Sob o título Transições , Chinen apresentou sua primeira exposição individual, uma “história pessoal na qual explora sua herança cultural peruana e japonesa”, disse Erica Olivera Kanna, diretora de Cultura da APJ. Em seus desenhos a lápis estão personagens da TV peruana dos anos setenta e oitenta importados do Japão: Astroboy, Ultrasiete e Ultraman, entre outros que ocupavam suas tardes e manhãs.

“Não consegui desenhá-los porque era difícil reter os detalhes na tela, precisava da figura estática para poder copiá-los.”

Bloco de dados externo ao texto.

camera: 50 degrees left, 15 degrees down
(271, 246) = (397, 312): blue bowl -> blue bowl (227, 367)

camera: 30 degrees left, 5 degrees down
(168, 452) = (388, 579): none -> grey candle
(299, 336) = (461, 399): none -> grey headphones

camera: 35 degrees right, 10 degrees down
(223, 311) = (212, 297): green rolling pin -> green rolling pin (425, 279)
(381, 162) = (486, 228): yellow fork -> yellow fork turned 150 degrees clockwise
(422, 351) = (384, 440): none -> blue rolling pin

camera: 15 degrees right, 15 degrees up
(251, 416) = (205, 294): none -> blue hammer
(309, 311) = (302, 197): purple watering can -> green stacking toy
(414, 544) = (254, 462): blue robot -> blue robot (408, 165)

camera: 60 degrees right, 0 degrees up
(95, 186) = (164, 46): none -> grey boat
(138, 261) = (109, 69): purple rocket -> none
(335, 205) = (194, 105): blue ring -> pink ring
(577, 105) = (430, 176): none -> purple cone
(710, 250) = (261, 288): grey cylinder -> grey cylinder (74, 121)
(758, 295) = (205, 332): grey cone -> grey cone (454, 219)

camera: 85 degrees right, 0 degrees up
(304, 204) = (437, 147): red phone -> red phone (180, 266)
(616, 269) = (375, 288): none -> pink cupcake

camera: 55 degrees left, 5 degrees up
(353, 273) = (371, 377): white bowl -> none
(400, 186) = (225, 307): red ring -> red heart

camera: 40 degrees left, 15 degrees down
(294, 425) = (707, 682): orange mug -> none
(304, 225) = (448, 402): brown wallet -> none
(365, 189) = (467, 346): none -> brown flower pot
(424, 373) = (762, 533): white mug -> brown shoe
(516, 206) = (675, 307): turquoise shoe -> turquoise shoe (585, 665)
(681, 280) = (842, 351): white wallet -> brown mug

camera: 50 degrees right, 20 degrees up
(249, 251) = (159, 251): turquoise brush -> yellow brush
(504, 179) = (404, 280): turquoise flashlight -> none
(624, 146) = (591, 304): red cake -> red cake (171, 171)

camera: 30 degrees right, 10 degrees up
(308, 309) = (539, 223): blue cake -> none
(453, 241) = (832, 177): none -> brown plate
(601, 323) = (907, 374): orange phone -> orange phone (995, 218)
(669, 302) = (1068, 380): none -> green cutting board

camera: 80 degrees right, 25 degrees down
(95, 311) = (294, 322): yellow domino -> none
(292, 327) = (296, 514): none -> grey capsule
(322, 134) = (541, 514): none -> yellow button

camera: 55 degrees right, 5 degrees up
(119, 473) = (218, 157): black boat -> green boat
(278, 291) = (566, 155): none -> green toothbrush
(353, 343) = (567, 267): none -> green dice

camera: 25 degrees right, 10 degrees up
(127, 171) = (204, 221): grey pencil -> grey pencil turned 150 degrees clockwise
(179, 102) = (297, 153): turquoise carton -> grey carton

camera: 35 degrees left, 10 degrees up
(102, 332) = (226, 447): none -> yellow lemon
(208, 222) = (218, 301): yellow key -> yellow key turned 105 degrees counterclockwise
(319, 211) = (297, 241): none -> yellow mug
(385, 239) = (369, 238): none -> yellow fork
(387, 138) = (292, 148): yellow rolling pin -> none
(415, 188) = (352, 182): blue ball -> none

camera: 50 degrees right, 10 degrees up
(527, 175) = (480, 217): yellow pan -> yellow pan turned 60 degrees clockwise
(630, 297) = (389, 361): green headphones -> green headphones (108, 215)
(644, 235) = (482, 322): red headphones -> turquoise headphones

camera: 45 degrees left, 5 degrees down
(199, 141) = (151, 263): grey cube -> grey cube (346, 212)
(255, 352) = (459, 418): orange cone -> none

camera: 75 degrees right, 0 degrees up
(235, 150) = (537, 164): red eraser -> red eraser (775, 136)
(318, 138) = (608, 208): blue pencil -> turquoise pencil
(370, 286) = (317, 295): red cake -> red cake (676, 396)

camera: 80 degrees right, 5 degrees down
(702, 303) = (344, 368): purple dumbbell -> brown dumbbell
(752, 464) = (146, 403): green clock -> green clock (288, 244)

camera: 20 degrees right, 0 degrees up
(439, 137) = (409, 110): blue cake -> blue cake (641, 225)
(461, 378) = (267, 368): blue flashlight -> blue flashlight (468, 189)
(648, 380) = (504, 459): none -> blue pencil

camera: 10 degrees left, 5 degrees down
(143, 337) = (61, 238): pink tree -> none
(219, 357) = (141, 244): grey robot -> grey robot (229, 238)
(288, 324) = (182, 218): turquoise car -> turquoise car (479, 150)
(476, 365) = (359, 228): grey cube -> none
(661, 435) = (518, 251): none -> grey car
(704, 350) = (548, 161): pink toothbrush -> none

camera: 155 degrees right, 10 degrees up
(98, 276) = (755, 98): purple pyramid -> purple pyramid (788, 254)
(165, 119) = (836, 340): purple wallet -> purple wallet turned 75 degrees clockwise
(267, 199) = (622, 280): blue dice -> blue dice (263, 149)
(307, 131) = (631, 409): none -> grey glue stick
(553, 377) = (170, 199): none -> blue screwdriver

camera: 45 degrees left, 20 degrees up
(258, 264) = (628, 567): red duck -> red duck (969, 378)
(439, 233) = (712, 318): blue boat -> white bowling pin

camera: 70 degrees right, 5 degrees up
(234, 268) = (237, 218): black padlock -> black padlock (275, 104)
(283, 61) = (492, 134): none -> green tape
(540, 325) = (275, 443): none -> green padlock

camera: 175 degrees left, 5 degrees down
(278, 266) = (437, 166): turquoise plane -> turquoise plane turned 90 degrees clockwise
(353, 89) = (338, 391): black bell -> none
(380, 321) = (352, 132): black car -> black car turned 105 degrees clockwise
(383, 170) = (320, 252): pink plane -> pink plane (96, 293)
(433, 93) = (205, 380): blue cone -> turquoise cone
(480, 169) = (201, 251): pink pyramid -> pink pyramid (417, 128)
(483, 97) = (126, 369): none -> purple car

Mas ele ficou viciado nas histórias. “Aprendi muito sobre o Japão graças a esses desenhos, sobre como eram as pessoas nos subúrbios. Os heróis eram garotos comuns, heróis quase por acaso.” Junto com eles aparecem outros seres fantásticos, animais antropomorfizados (galos, cachorros, raposas, pássaros) em ambientes que refletem suas influências culturais do Japão e do Peru.

“Estudei no Mariano Melgar de Breña, lembro que na escola inteira só havia dois japoneses. Eu não era próximo da comunidade japonesa, era pequeno e quieto, muito tímido.”

Aos 55 anos, German Chinen sentou-se para desenhar as memórias de sua infância, as da televisão e as de sua família e do Japão (com referências históricas como a fábrica de refrigerantes de Masaichi Tanaka que foi devastada pelas turbas que durante a Segunda Guerra Mundial Guerra, ele saqueou empresas japonesas).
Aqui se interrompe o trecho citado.